Dalam artikel ini, kita akan membahas bagaimana penutupan operasi Jiangsu Delong dapat mempengaruhi harga nikel global, aliran modal di sektor ini, serta dampaknya terhadap perusahaan tambang nikel Indonesia seperti Aneka Tambang (ANTM) dan Vale Indonesia (INCO).
Krisis Jiangsu Delong: Apa yang Terjadi?
Jiangsu Delong mengalami kesulitan keuangan akibat:
1.Penurunan harga feronikel, yang mengurangi profitabilitas smelter.
2.Kenaikan biaya operasional, termasuk bahan baku dan energi.
3.Beban utang besar, dengan perkiraan utang mencapai US$1,5 miliar.
Sejak memasuki fase kebangkrutan, aset perusahaan dibekukan, termasuk operasional beberapa smelter di Indonesia. Hal ini menimbulkan kekhawatiran bahwa produksi nikel akan terganggu, yang bisa berdampak pada harga komoditas ini di pasar global.
Dampak Potensial ke Industri Nikel
Jika Jiangsu Delong benar-benar menghentikan operasinya, pasar global bisa mengalami penurunan pasokan nikel kelas II (NPI & FeNi). Saat ini, produksi Jiangsu Delong di Indonesia mencakup:
5,6% dari pasokan nikel global.
15% dari kapasitas produksi nikel kelas II di Indonesia.
Bagaimana dampaknya?
1. Harga Nikel Bisa Meningkat
Jika pasokan nikel berkurang, harga nikel kelas II dapat naik, mendorong keuntungan bagi produsen lain.

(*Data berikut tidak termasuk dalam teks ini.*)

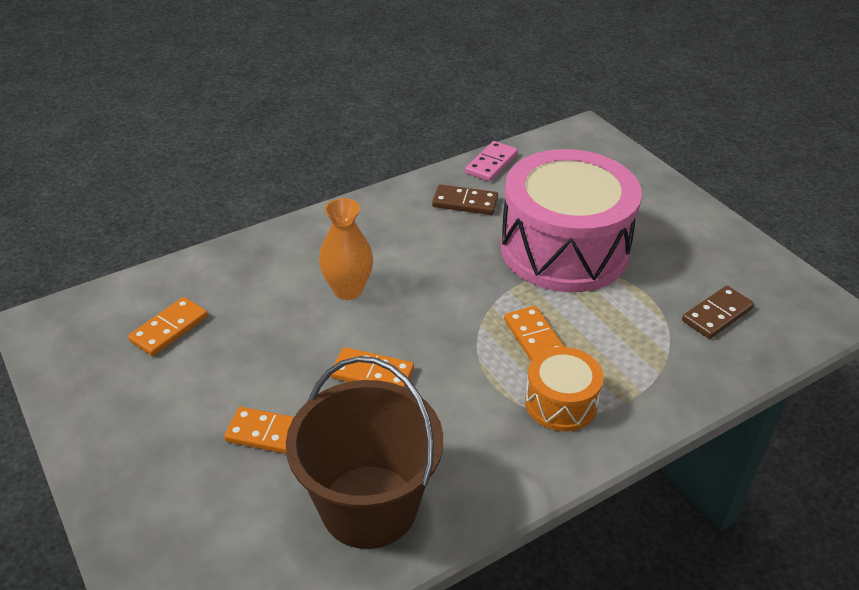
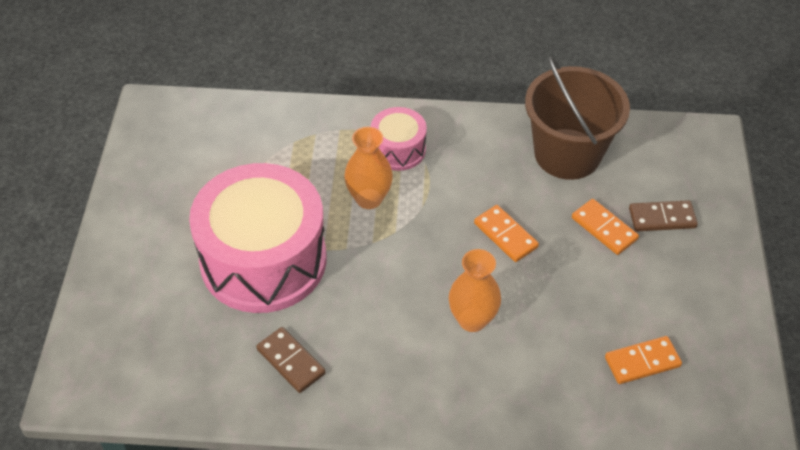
camera: 145 degrees left, 10 degrees up
(491, 164) = (214, 400): pink domino -> none
(535, 339) = (369, 199): orange domino -> orange vase
(561, 403) = (398, 149): orange drum -> pink drum
(717, 314) = (225, 147): brown domino -> brown domino (662, 218)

Namun, jika GNI (Gunbuster Nickel Industry), anak usaha Jiangsu Delong, tetap beroperasi, dampaknya bisa lebih terbatas.
2.Terganggunya Rantai Pasokan
Jika smelter Jiangsu Delong tidak bisa membeli bahan baku karena keterbatasan keuangan, produksi nikel bisa terganggu.
Beberapa smelter lain di Indonesia mungkin mengambil alih produksi untuk mengisi kekosongan.

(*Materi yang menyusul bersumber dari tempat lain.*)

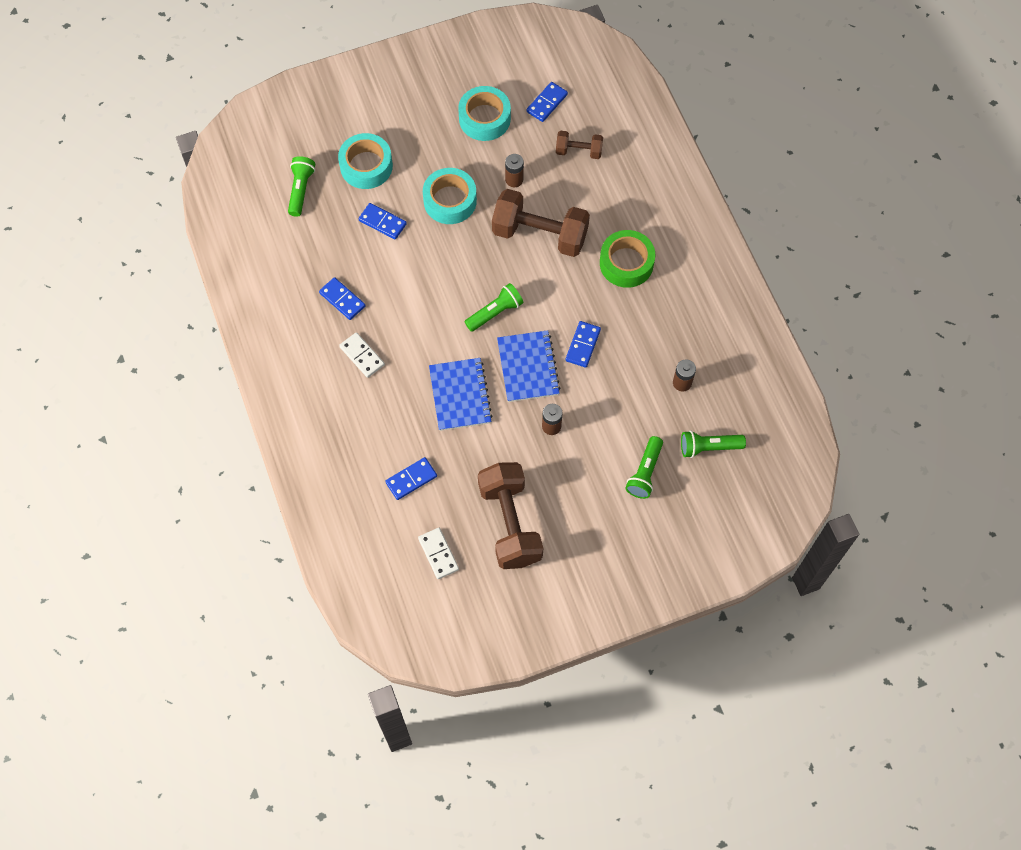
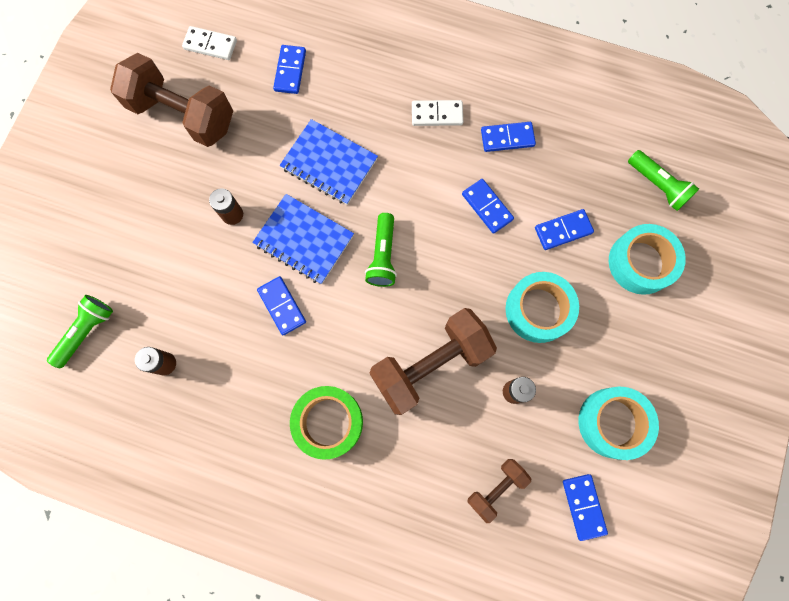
camera: 130 degrees right, 10 degrees up
(405, 276) = (487, 207): none -> blue domino
(644, 473) = (119, 256): green flashlight -> none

3.Dampak ke Saham Perusahaan Nikel di Indonesia
Aneka Tambang (ANTM): Bisa terkena dampak negatif karena ketergantungan pada harga nikel kelas I. Jika produksi nikel kelas II berkurang, permintaan nikel kelas I juga bisa menurun. Namun, potensi kenaikan harga nikel tetap menjadi faktor positif.
Vale Indonesia (INCO): Lebih stabil karena tidak memiliki eksposur besar ke nikel kelas II.
Bagaimana Investor Bisa Menyikapi Situasi Ini?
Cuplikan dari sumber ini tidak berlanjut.